Twitter is a global social media platform for public self-expression and conversation in real time, where any user can create a Tweet and follow other users. Filed in September 16, 2016, the case charges Twitter and its former CEO Dick Costolo and current CFO and COO, Anthony Noto, with violations of the Securities Exchange Act of 1934. The case alleges that Twitter and its executives misled investors by failing to disclose the company’s performance metrics being switched from focusing on the social network’s monthly active users (MAU) to its daily active users (DAU), resulting in artificially inflated stock prices.
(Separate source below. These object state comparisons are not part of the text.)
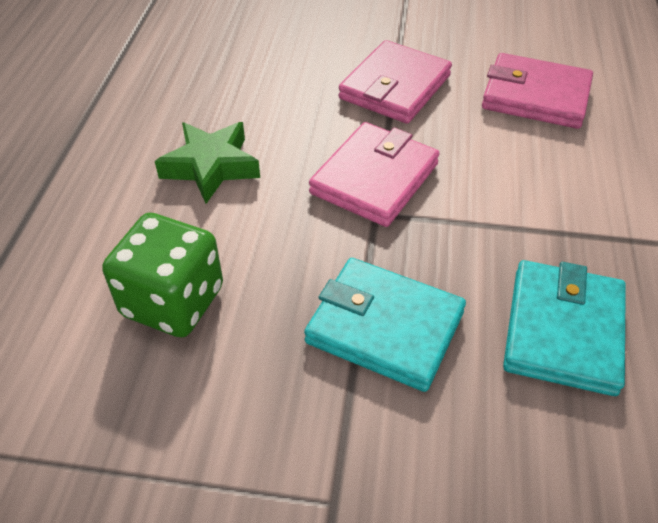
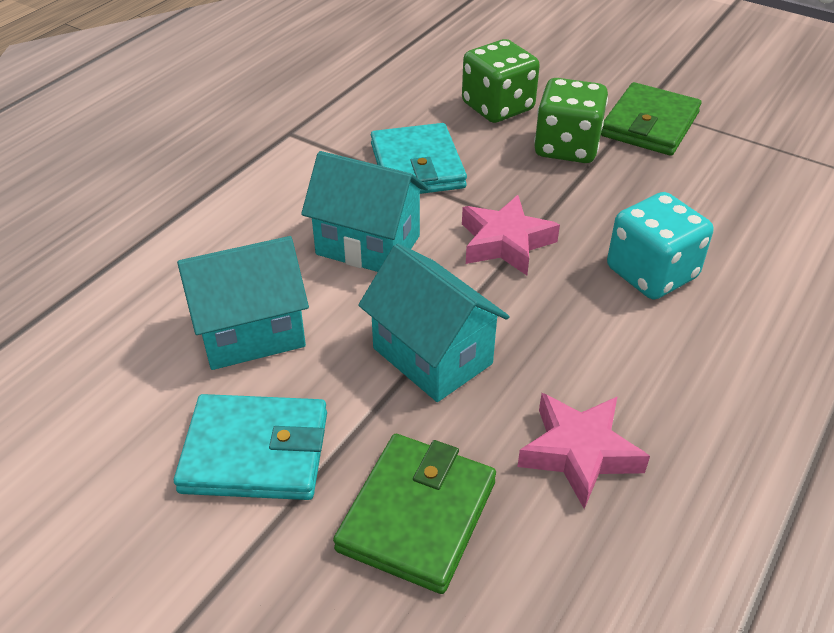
green dice: 1 -> 2
green star: 1 -> 0
green wallet: 0 -> 2
pink star: 0 -> 2
pink wallet: 3 -> 0
turquoise dice: 0 -> 1
turquoise house: 0 -> 3

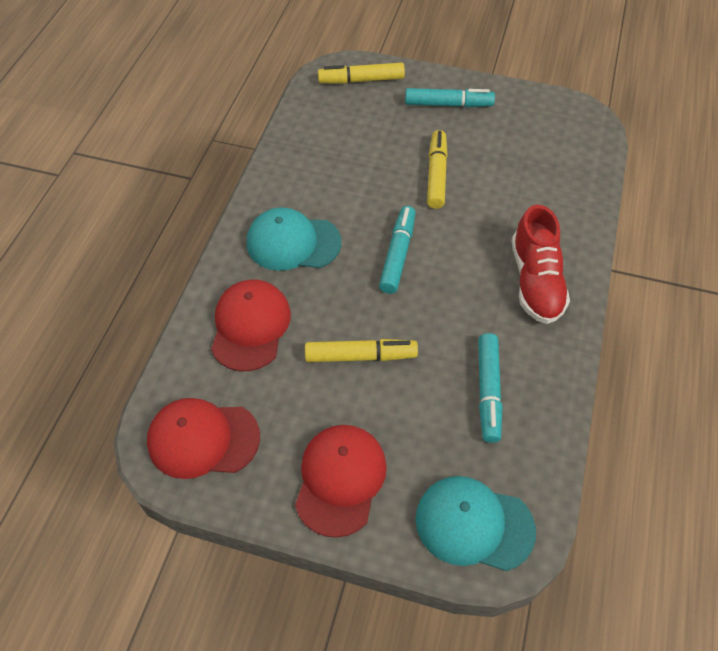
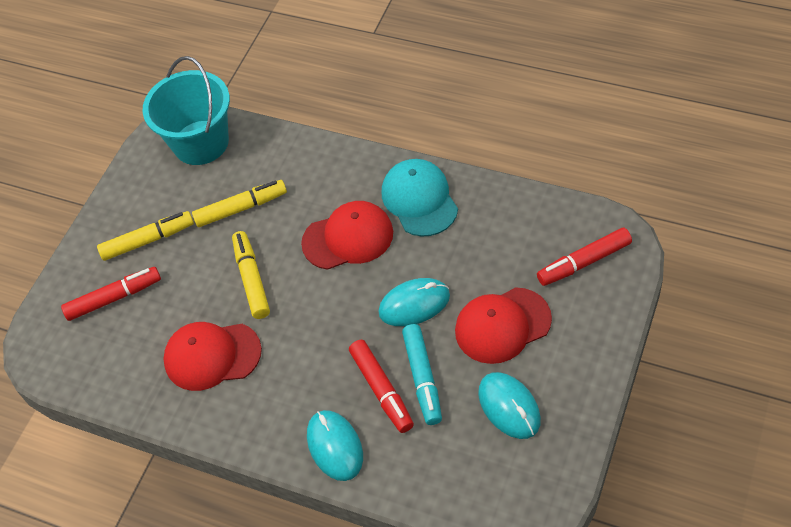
red marker: 0 -> 3
red shoe: 1 -> 0
turquoise bucket: 0 -> 1
turquoise cap: 2 -> 1
turquoise marker: 3 -> 1
turquoise mouse: 0 -> 3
Plaintiffs reference specific statements made in press releases and filings with the SEC, and statements made to the media, securities analysts and investors, such as when Noto concealed DAU and deceived analysts in February 2015 that Twitter’s user engagement was improving when in reality user engagement was declining.
“When you make a point to conceal this information, you do it intentionally,” said Robbins Geller partner Daniel Drosman, one of the lead lawyers in the action.
“Plaintiff’s strongest argument is that Twitter misled investors by failing to disclose DAU metrics during the class period,” stated the court, denying Twitter’s motion to dismiss based on the omission of DAU metrics. “Plaintiff claims that Twitter should have disclosed these adverse DAU and user engagement trends because those trends would have allowed investors to understand that Twitter’s statements about MAU acceleration were unrealistic,” the court added. “Plaintiff has plausibly alleged, through statements by Defendants, the CWs, and analysts, that MAU is unhelpful at best and misleading at worst in the absence of companion DAU data.”
Given plaintiffs’ allegations, the Court concluded that “it would be ‘absurd’ for Noto and Costolo not to have been aware of adverse DAU trends during the class period, or to have misunderstood the interaction between DAU and MAU.”
Serving as additional counsel, Robbins Geller attorneys Daniel S. Drosman and Susannah R. Conn are litigating this case on behalf of the plaintiffs, with the assistance of Robbins Geller forensic accountant Terry Koebl.